The Guest is a smart film, and Wingard creates an atmosphere reminiscent of iconic horror movies like Halloween and The Terminator, but Monroe isn’t a rehash of what Jamie Lee Curtis and Linda Hamilton established. Anna is the window into the plot as the character who notices something wrong with David long before anyone else does. If her family is going to survive, it will be because she takes the fight to their unwanted guest.
3
‘Watcher’ (2022)
Written and directed by Chloe Okuno, Maika Monroe is the one to watch in Watcher. She stars as Julia, a lonely wife new to Romania. With her husband gone all the time, Julia is often alone.

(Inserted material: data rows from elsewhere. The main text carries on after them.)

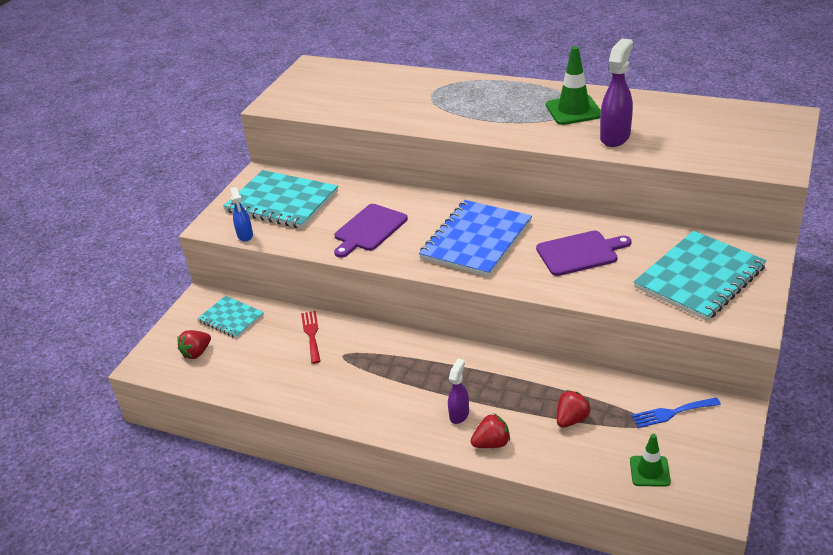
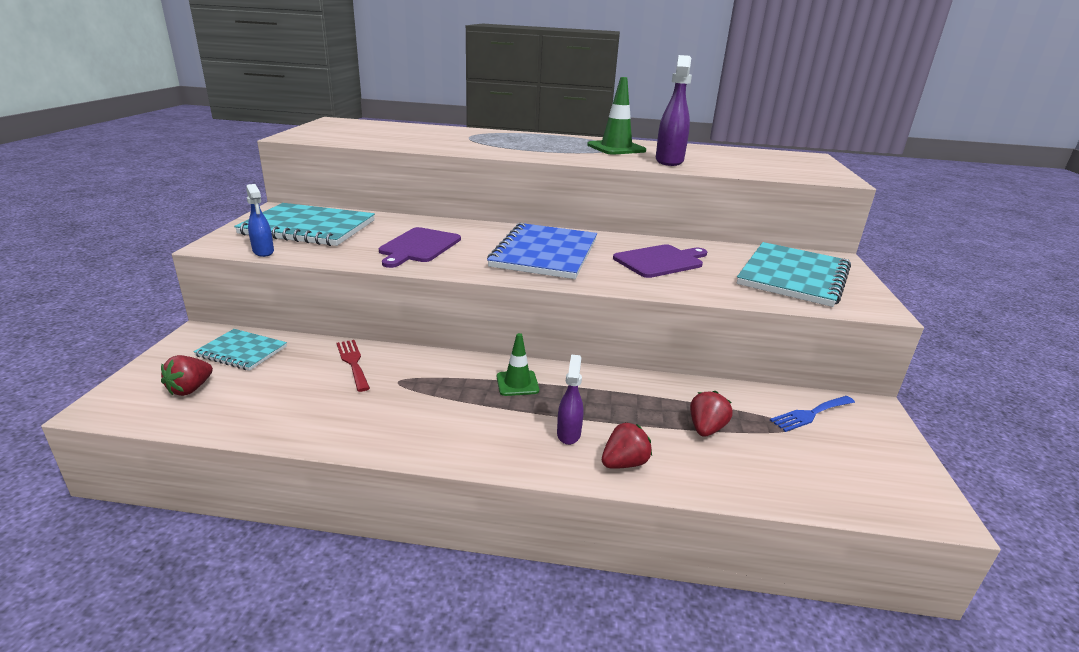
camera: 20 degrees left, 10 degrees down
(649, 471) = (831, 477): green traffic cone -> green traffic cone (517, 383)

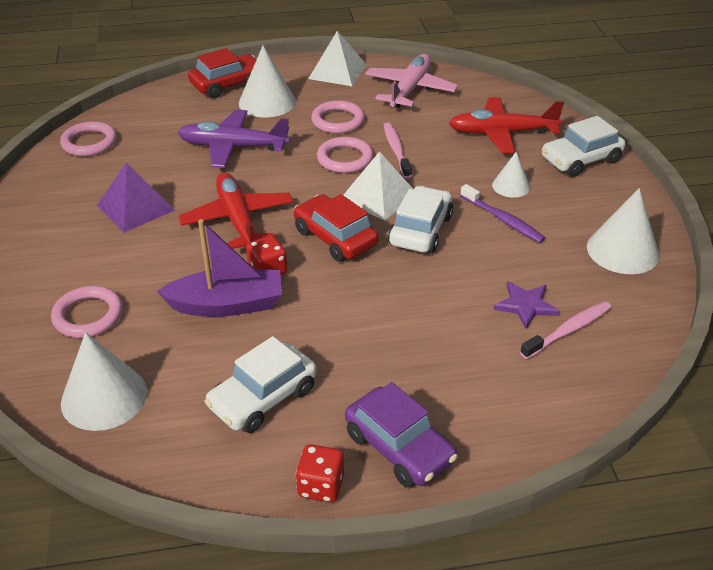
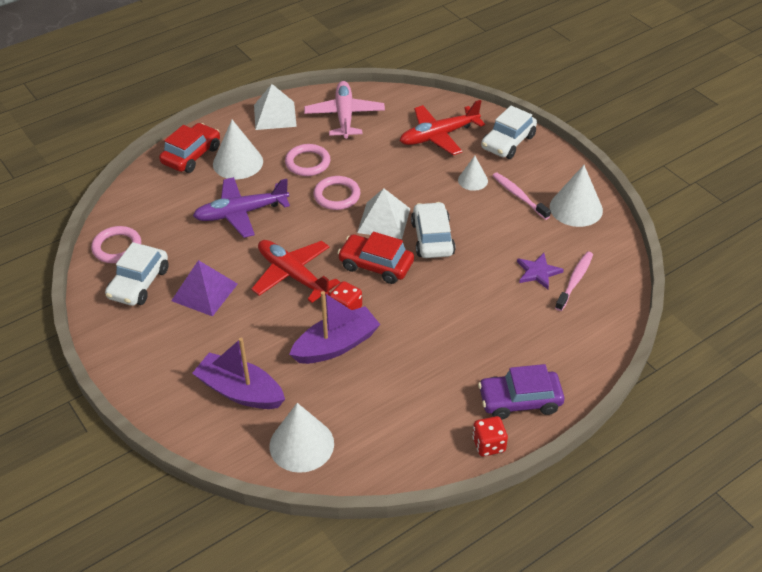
camera: 25 degrees left, 5 degrees up
(88, 315) = (240, 391): pink ring -> purple boat
(263, 398) = (411, 402): white car -> white car (139, 283)
(396, 150) = (371, 176): pink toothbrush -> pink toothbrush (519, 196)
(399, 447) = (520, 401): purple car -> purple car turned 150 degrees clockwise
(503, 219) = (484, 210): purple toothbrush -> none

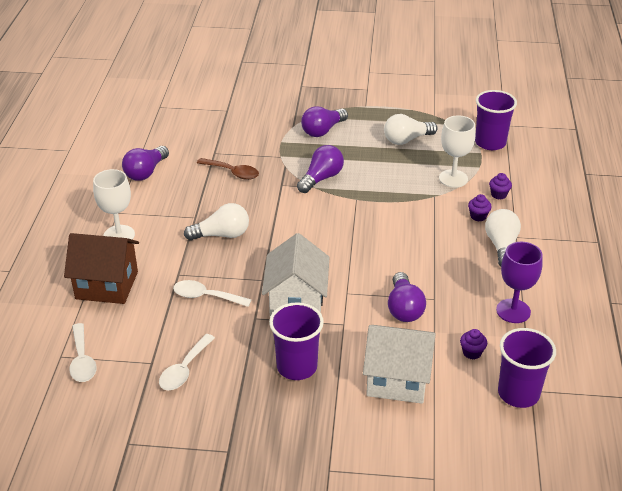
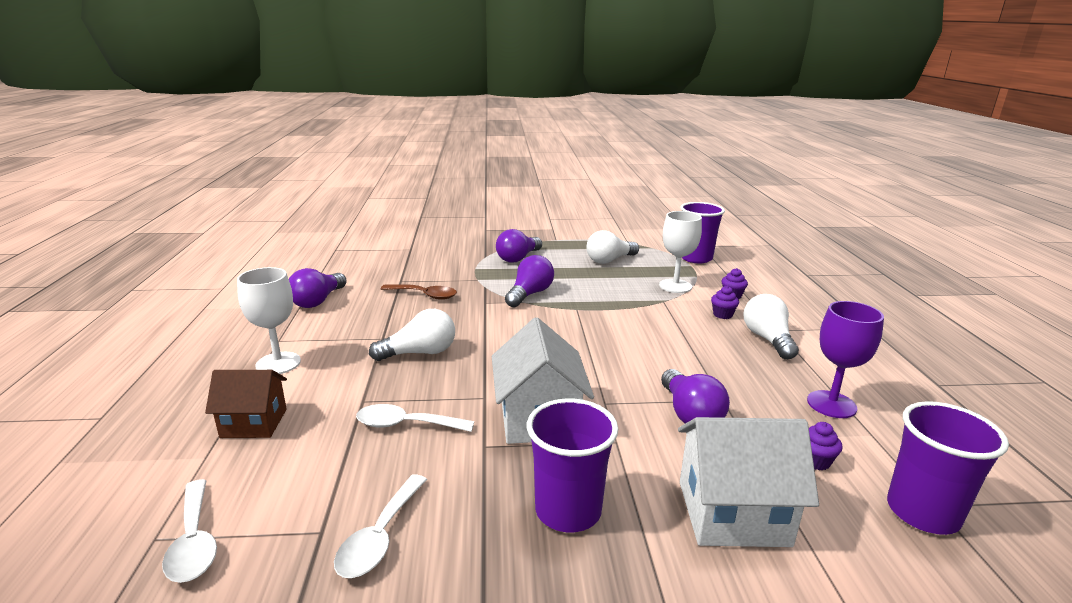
camera: 10 degrees left, 15 degrees down
(107, 285) = (254, 423): brown house -> brown house, size x0.65

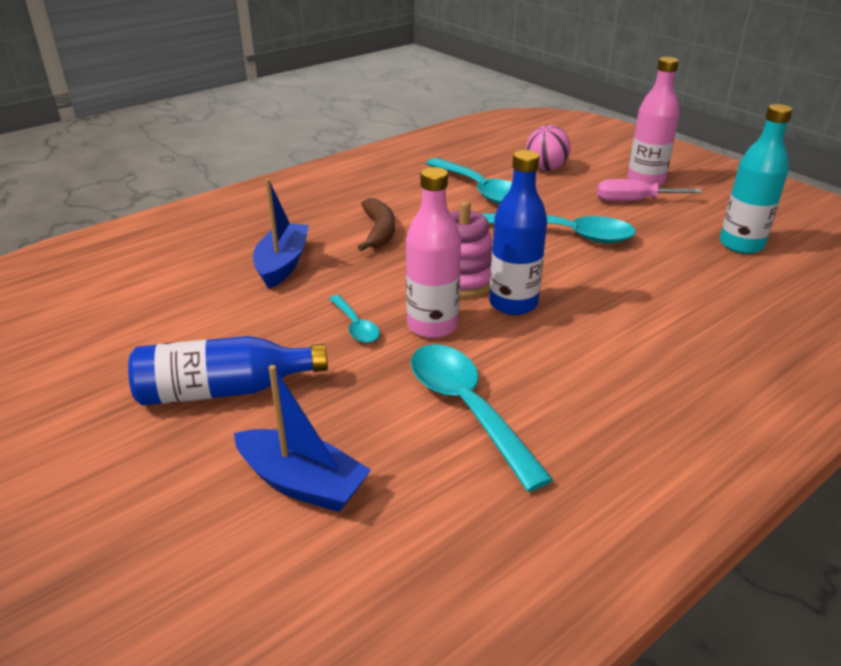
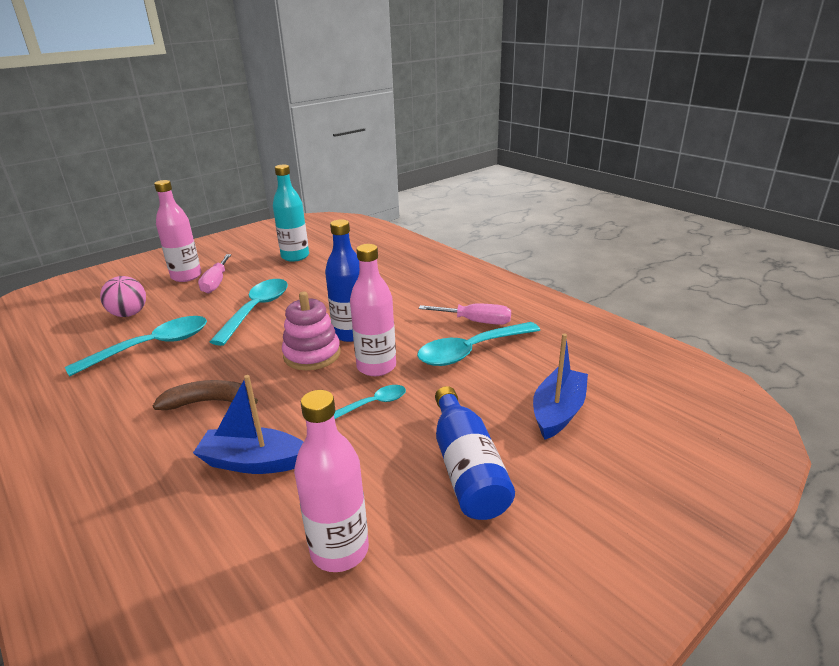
camera: 90 degrees left, 5 degrees down
(157, 315) = (339, 550): none -> pink bottle
(559, 420) = (476, 322): none -> pink screwdriver

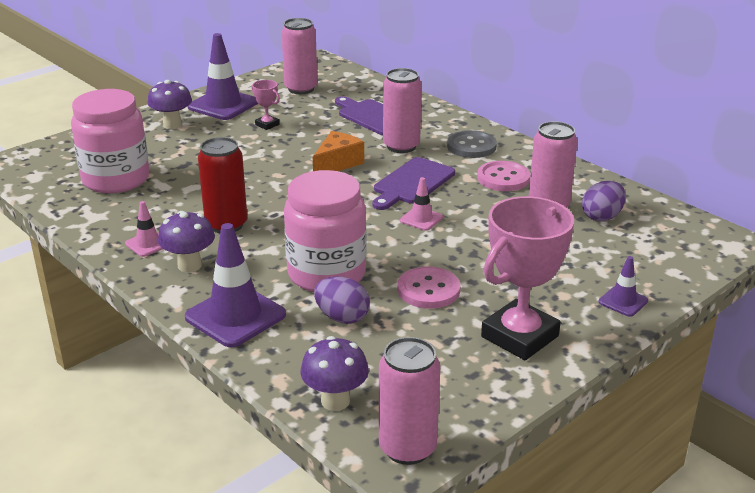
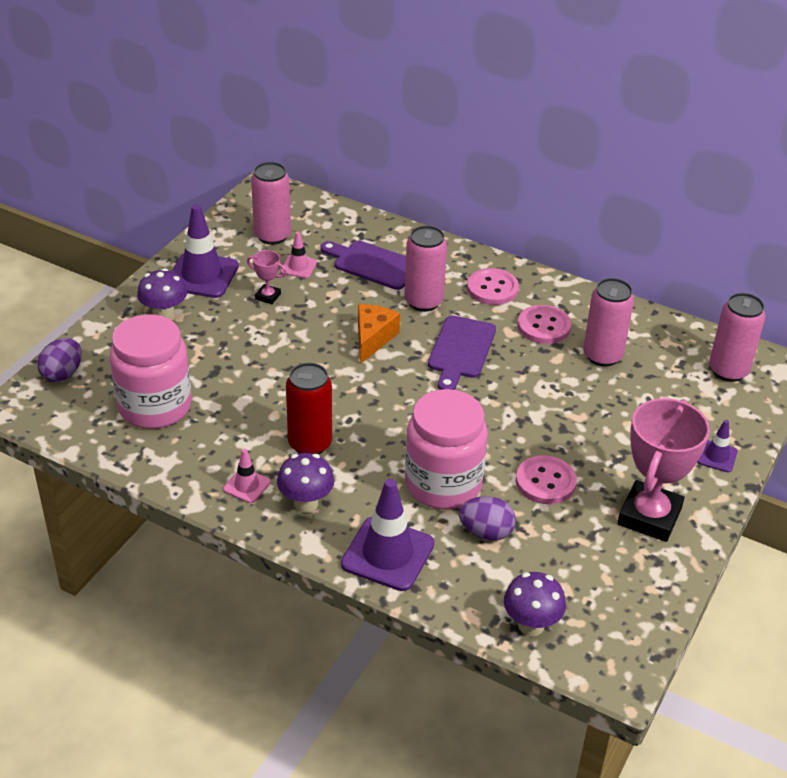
camera: 20 degrees left, 10 degrees up
(407, 448) = (616, 657): pink can -> pink can (728, 371)
(421, 219) = (494, 396): pink traffic cone -> pink traffic cone (298, 267)
(471, 146) = (492, 288): grey button -> pink button
(602, 217) = (655, 358): purple egg -> purple egg (62, 374)

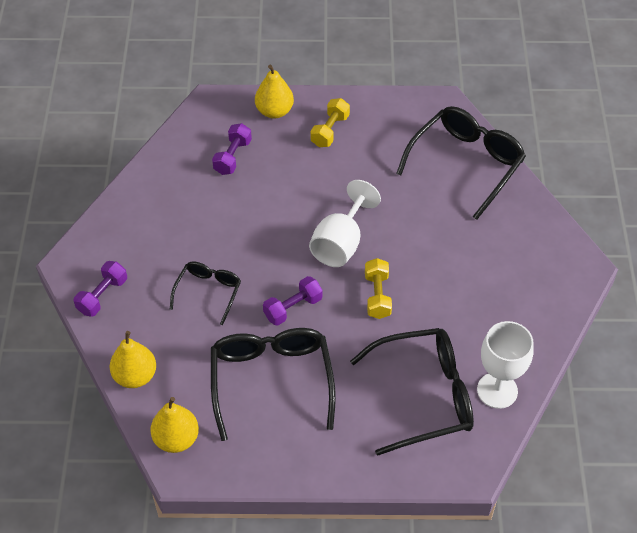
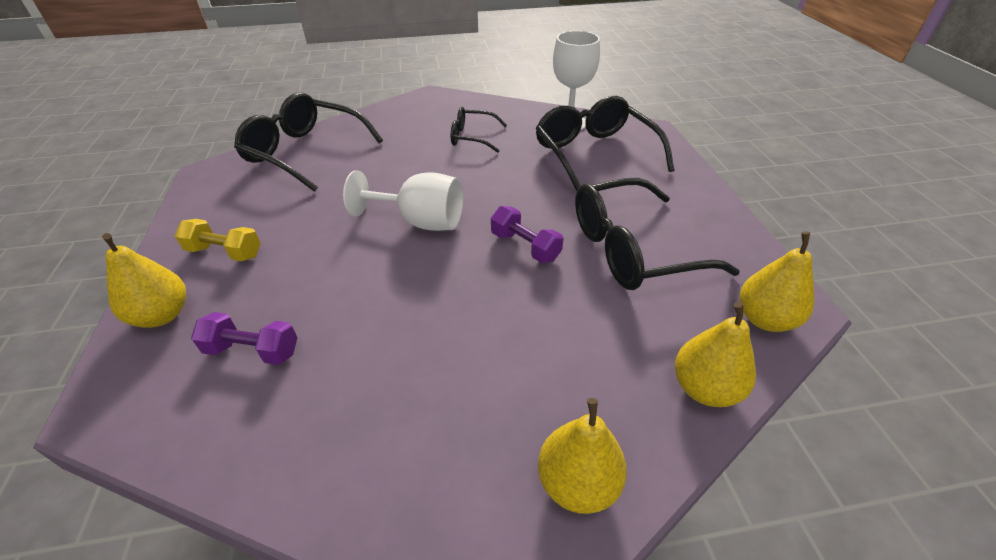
camera: 100 degrees left, 10 degrees down
(102, 296) = (577, 483): purple dumbbell -> yellow pear
(208, 292) = (526, 331): black glasses -> black glasses (472, 137)
(377, 296) = (489, 189): yellow dumbbell -> none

That turns very bad when she notices a man (Karl Glusman) watching her from another building. Creeped out, Julia begins to follow him, convinced that he might be a serial killer on the loose, even though everyone else thinks she’s losing it.
Once again, Monroe is the put-upon woman who is aware when others aren’t. She is easily convincing as the smart character through whom a story can be told. Julia is a sad and quiet woman, but she’s not about to cower from a threat. Watcher‘s third act is absolutely terrifying. If you’ve never seen it, check out what you’ve been missing. It’s Monroe as a true horror scream queen.
2
‘Longlegs’ (2024)
Longlegs was the talk of the horror community in 2024 thanks to Nicolas Cage‘s wild performance as the titular serial killer in Osgood Perkins‘ masterpiece. In an homage to ’90s thrillers like The Silence of the Lambs, Monroe is a young FBI agent named Lee Harker. She has a special talent no one else in the bureau does and is able to track down the killer, who might just have her lined up to be his next victim.
There is quite a contrast between Cage and Monroe’s energy. As we’re accustomed to, the Academy Award-winning actor is a ball of chaos. Monroe’s character, however, is very subdued — a woman with a highly traumatic past who uses her gifts to help others, even though she can barely help herself. It’s so easy to look at her and see Jodie Foster’s Clarice Starling. And there’s no forgetting the scene when Longlegs and Harker first meet.
1
‘It Follows’ (2014)
This is where Maika Monroe became an iconic final girl and truly started her scream queen journey. In It Follows, written and directed by David Robert Mitchell, Monroe is Jay, a college student whose life is changed for the worse when she goes on a seemingly innocent date, only to come face to face with an entity attached to her through a sexual transfer. For the entire movie, it slowly stalks its victim. Will Jay and her friends be able to escape?
It Follows feels like a tribute to movies like Halloween and A Nightmare on Elm Street, with a group of friends in the suburbs battling an impossible monster. Mitchell purposely keeps things a bit off-kilter, and Disasterpiece‘s score is unnerving. As the victim of the entity, this is Maika Monroe’s movie. She spends the last two acts screaming and running for her life, but never backing down from a foe no one else can see except for her. Thankfully, a sequel is finally happening with Maika Monroe returning. We can’t wait!